Other related appearances
- 1906 Intercalated Games

= Greece at the 2000 Summer Olympics =

Greece competed at the 2000 Summer Olympics in Sydney, Australia. Greek athletes have competed in every Summer Olympic Games. As per tradition, the Greek team entered the stadium first during the opening ceremony to honor the birthplace of the Olympics. At the closing ceremony, a Greek segment was performed, as the country hosted the next Olympics in Athens four years later.

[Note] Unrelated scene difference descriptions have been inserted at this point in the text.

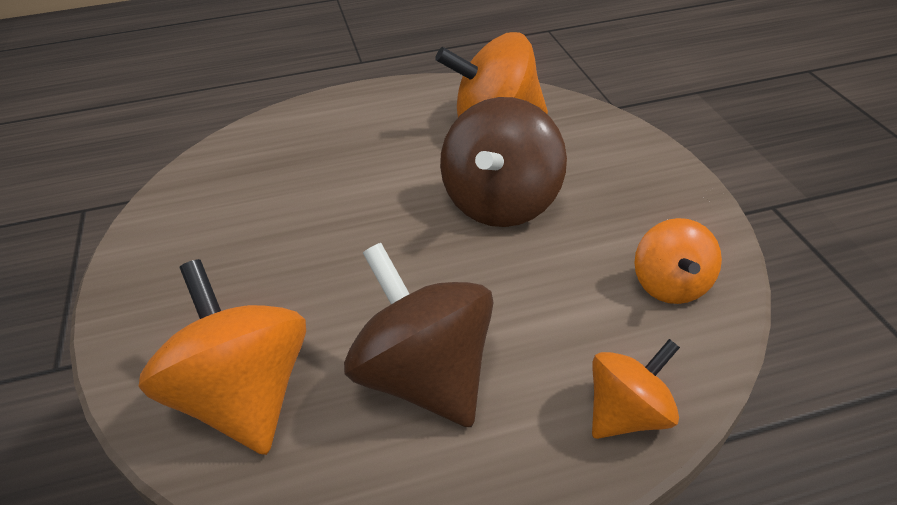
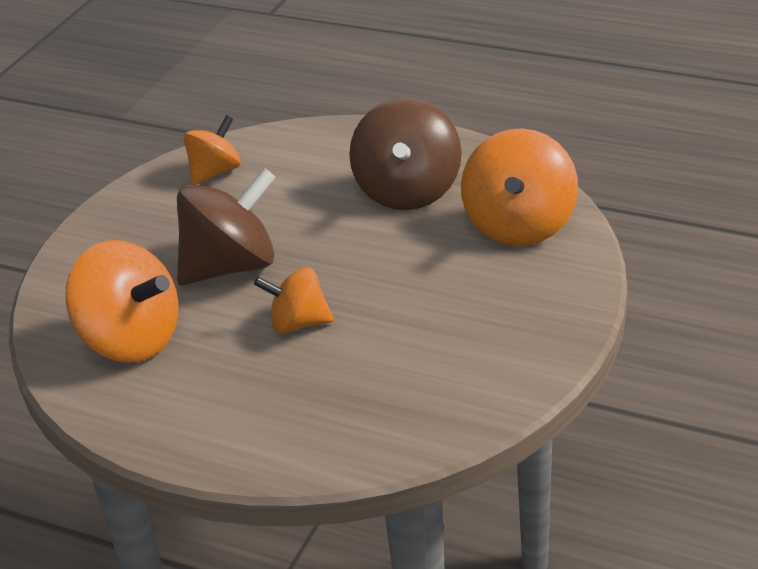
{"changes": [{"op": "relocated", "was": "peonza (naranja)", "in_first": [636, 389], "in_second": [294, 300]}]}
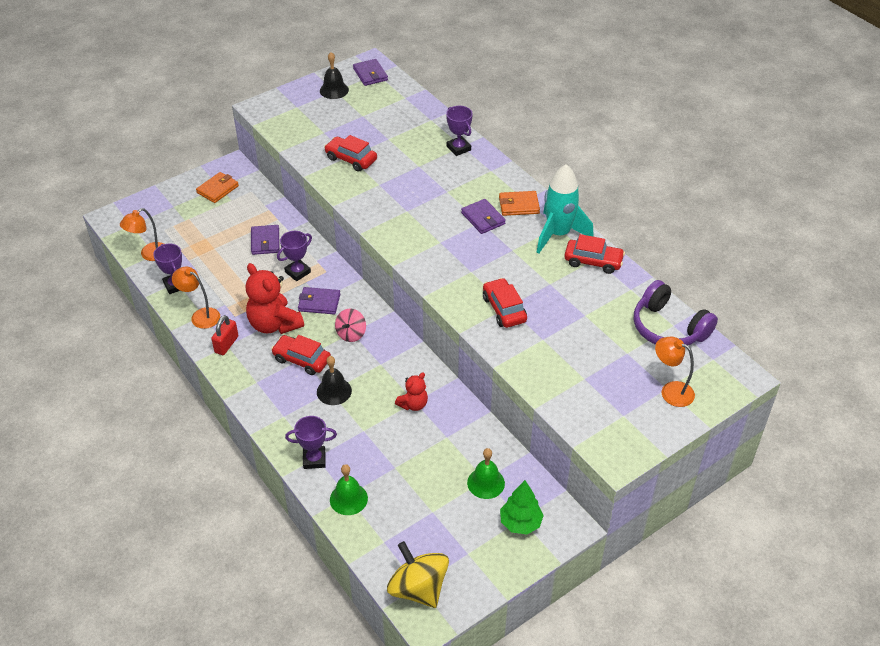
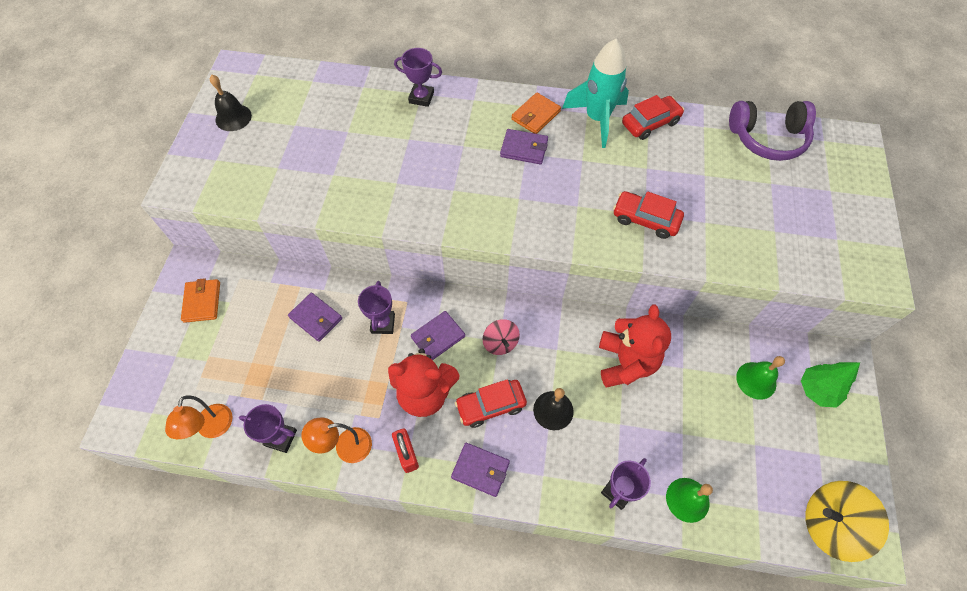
{"changes": [{"op": "relocated", "was": "cartera (morado)", "in_first": [370, 72], "in_second": [480, 470]}, {"op": "size", "was": "osito (rojo)", "in_first": [411, 392], "in_second": [635, 345], "ratio": 1.82}, {"op": "missing", "was": "coche (rojo)", "in_first": [350, 153]}, {"op": "missing", "was": "lámpara (naranja)", "in_first": [675, 372]}]}
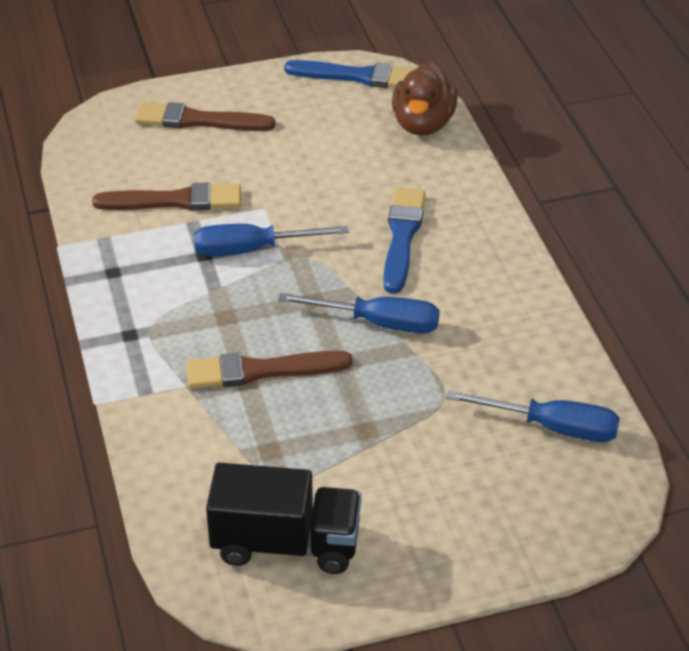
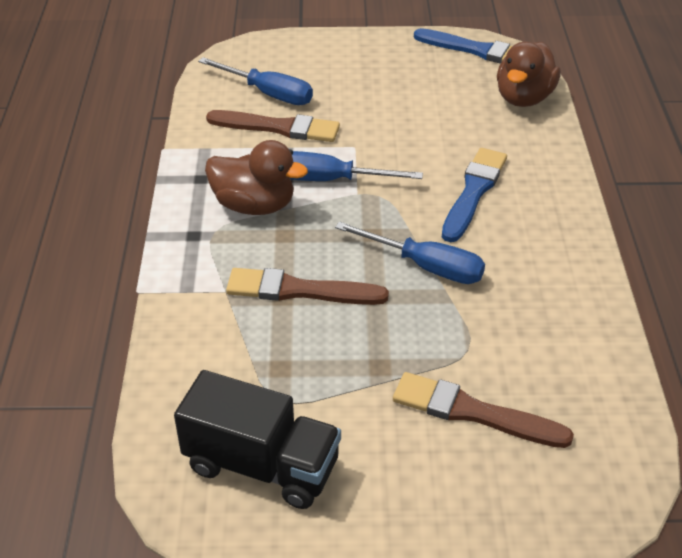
{"changes": [{"op": "relocated", "was": "destornillador (azul)", "in_first": [533, 416], "in_second": [255, 81]}, {"op": "appeared", "now": "pato (marrón)", "in_second": [256, 177]}, {"op": "relocated", "was": "pincel (marrón)", "in_first": [205, 116], "in_second": [483, 410]}]}
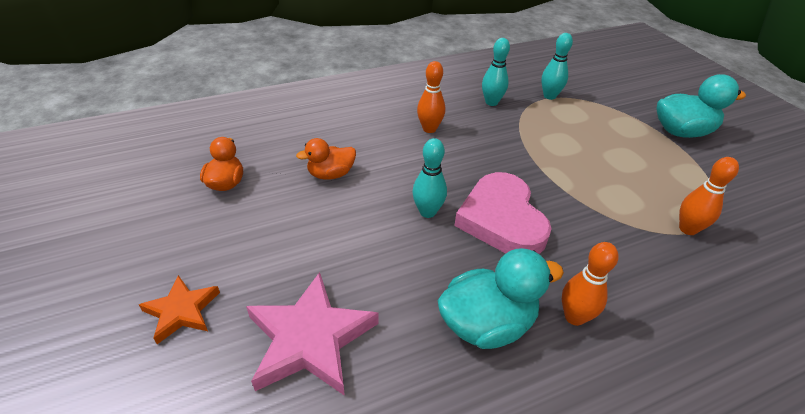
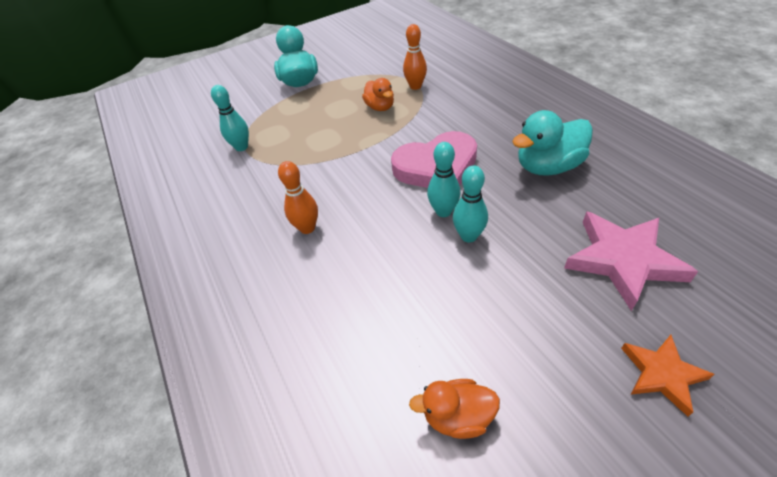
{"changes": [{"op": "relocated", "was": "pato (naranja)", "in_first": [326, 159], "in_second": [378, 94]}, {"op": "relocated", "was": "bolo (turquesa)", "in_first": [496, 72], "in_second": [470, 203]}, {"op": "spun", "was": "pato (turquesa)", "in_first": [500, 298], "in_second": [552, 143], "clockwise": -90}, {"op": "missing", "was": "bolo (naranja)", "in_first": [590, 284]}]}
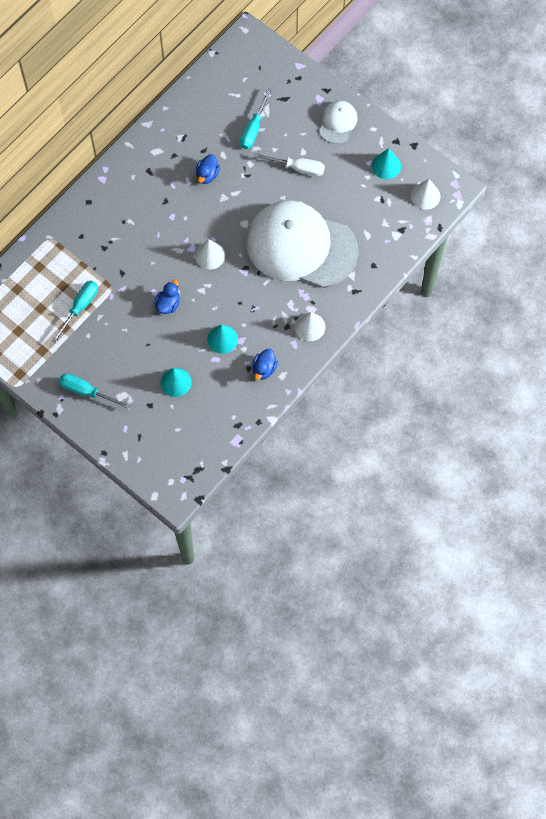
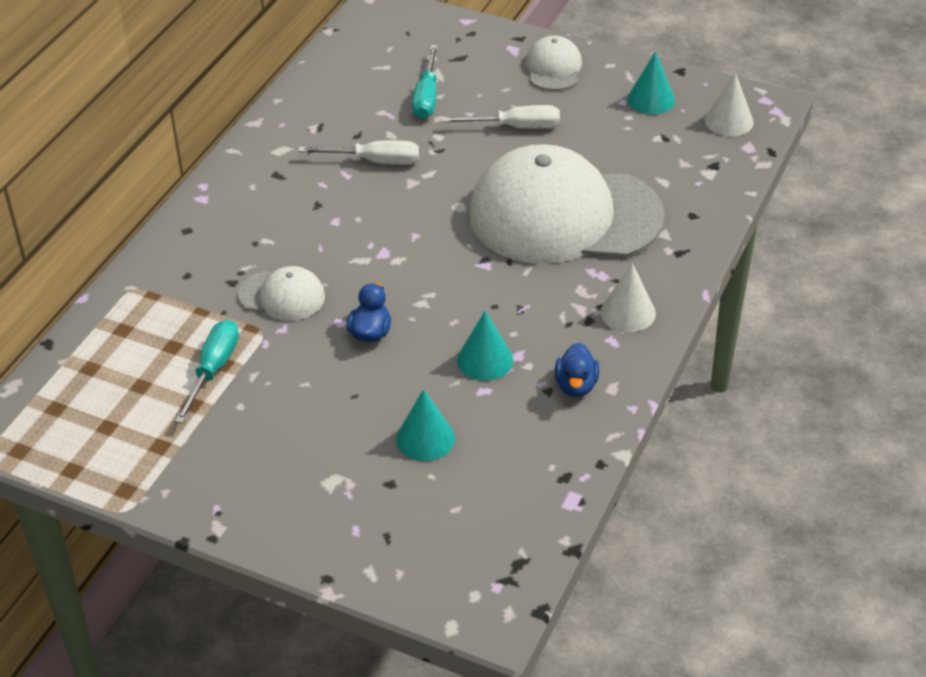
{"changes": [{"op": "appeared", "now": "gorra (blanco)", "in_second": [281, 293]}, {"op": "exchanged", "was": "pato (azul)", "now": "destornillador (blanco)", "in_first": [208, 169], "in_second": [358, 152]}, {"op": "missing", "was": "destornillador (turquesa)", "in_first": [94, 391]}, {"op": "missing", "was": "cono (blanco)", "in_first": [210, 254]}]}
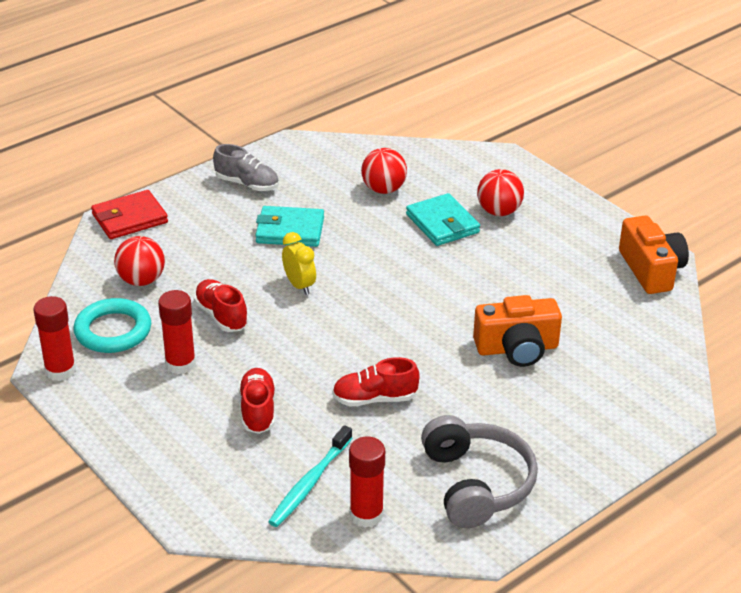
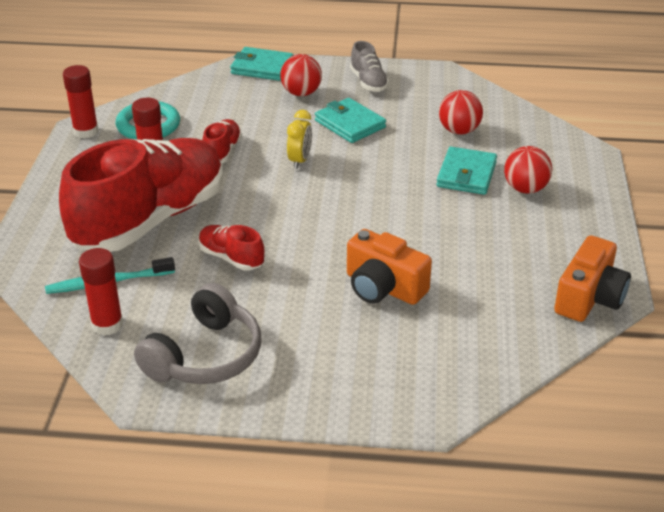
{"changes": [{"op": "size", "was": "zapato (rojo)", "in_first": [257, 401], "in_second": [141, 195], "ratio": 2.46}, {"op": "colour", "was": "cartera (rojo)", "now": "cartera (turquesa)", "in_first": [129, 214], "in_second": [261, 64]}, {"op": "relocated", "was": "pelota (rojo)", "in_first": [139, 261], "in_second": [301, 75]}]}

Two Greek flags were also hoisted in preparation for the handover, with the Greek national anthem played once.

==Medalists==
Greece finished in 17th position in the final medal rankings, with four gold medals and 13 medals overall. These were the most successful Olympic Games for Greece in which it was not the host nation.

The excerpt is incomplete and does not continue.